Published 28 December, 2017
We do not know how AGI will scale with marginal hardware. Several sources of evidence may shed light on this question.
Suppose that at some point in the future, general artificial intelligence can be run on some quantity of hardware, h, producing some measurable performance p. We would like to know how running approximately the same algorithms using additional hardware (increasing h) affects p.
This is important, because if performance scales superlinearly, then at the time we can run a human-level intelligence on hardware that costs as much as a human, we can run an intelligence that performs more than twice as well as a human on twice as much hardware, and so already have superhuman efficiency at converting hardware into performance. And perhaps go on, for instance producing an entity which is 64 times as costly as a human yet almost incomparably better at thinking.
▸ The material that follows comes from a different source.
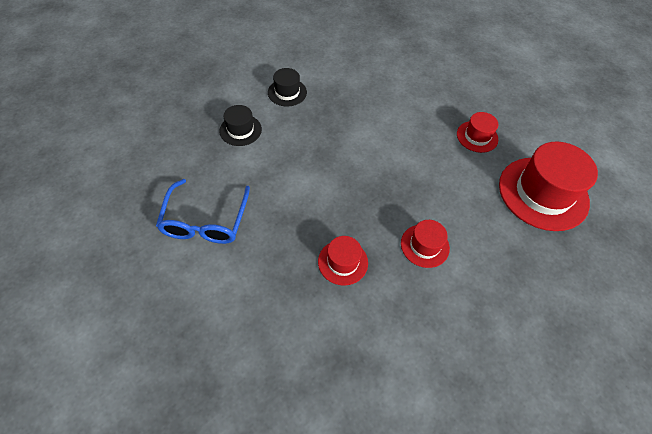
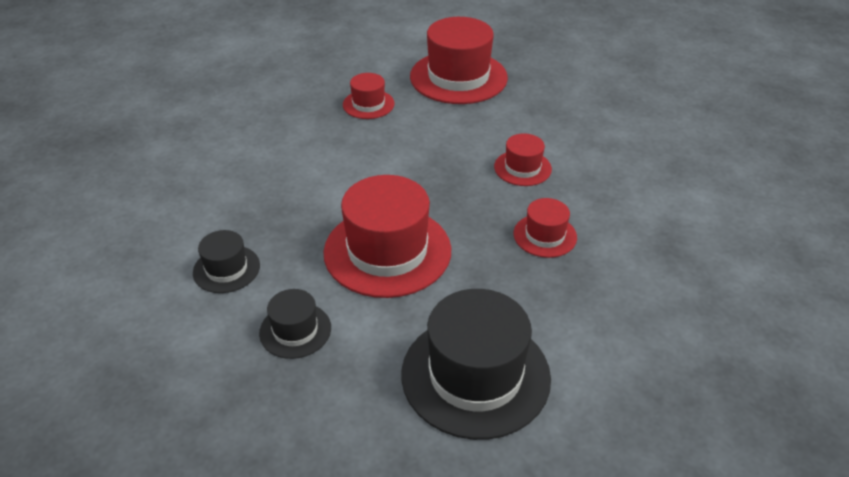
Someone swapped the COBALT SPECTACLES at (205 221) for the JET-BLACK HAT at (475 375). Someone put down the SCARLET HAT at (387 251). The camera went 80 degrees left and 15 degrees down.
This might mean that the first ‘human-level’ effectiveness at converting dollars of hardware into performance would be earlier, when perhaps a mass of hardware costing one thousand times as much as a human can be used to produce something which performs a thousand times as well as a human. However it might be that the first time we have software to produce something roughly human-like, it does so at human-level with much smaller amounts of hardware. In which case, immediately scaling up the hardware might produce a substantially superhuman intelligence. This is one reason some people expect fast progress from sub-human to superhuman intelligence.
Whether gains are superexponential or sublinear depends on the metrics of performance. For instance, imagine hypothetically that doubling hardware generally produces a twenty point IQ increase (logarithmic gains in IQ), but twenty IQ points above the smartest human is enough to conquer areas of science that thousands of scientists have puzzled over ineffectually forever (much better than exponential gains in some metric of discovery or economic value). So the question must be how marginal hardware affects metrics that matter to us.
We have not investigated this question, but the following sources of evidence seem promising.
We do not yet have any kind of artificial general intelligence. However we can look at how performance scales with hardware in other kinds of software applications, especially narrow AI.
Among humans, brain size and intelligence are related. The exact relationship has been studied, but we have not reviewed the literature.
Between animals, brain size relative to body size is related to intelligence. The exact relationship has probably been studied, but we have not reviewed the literature.
Some gains with hardware could come not from better performance on a particular task, but from being able to perform new tasks that were previously infeasible with so little hardware. We do not know how big an issue this is, but examining past experience with increasing hardware availability (e.g. by talking to researchers) seems promising.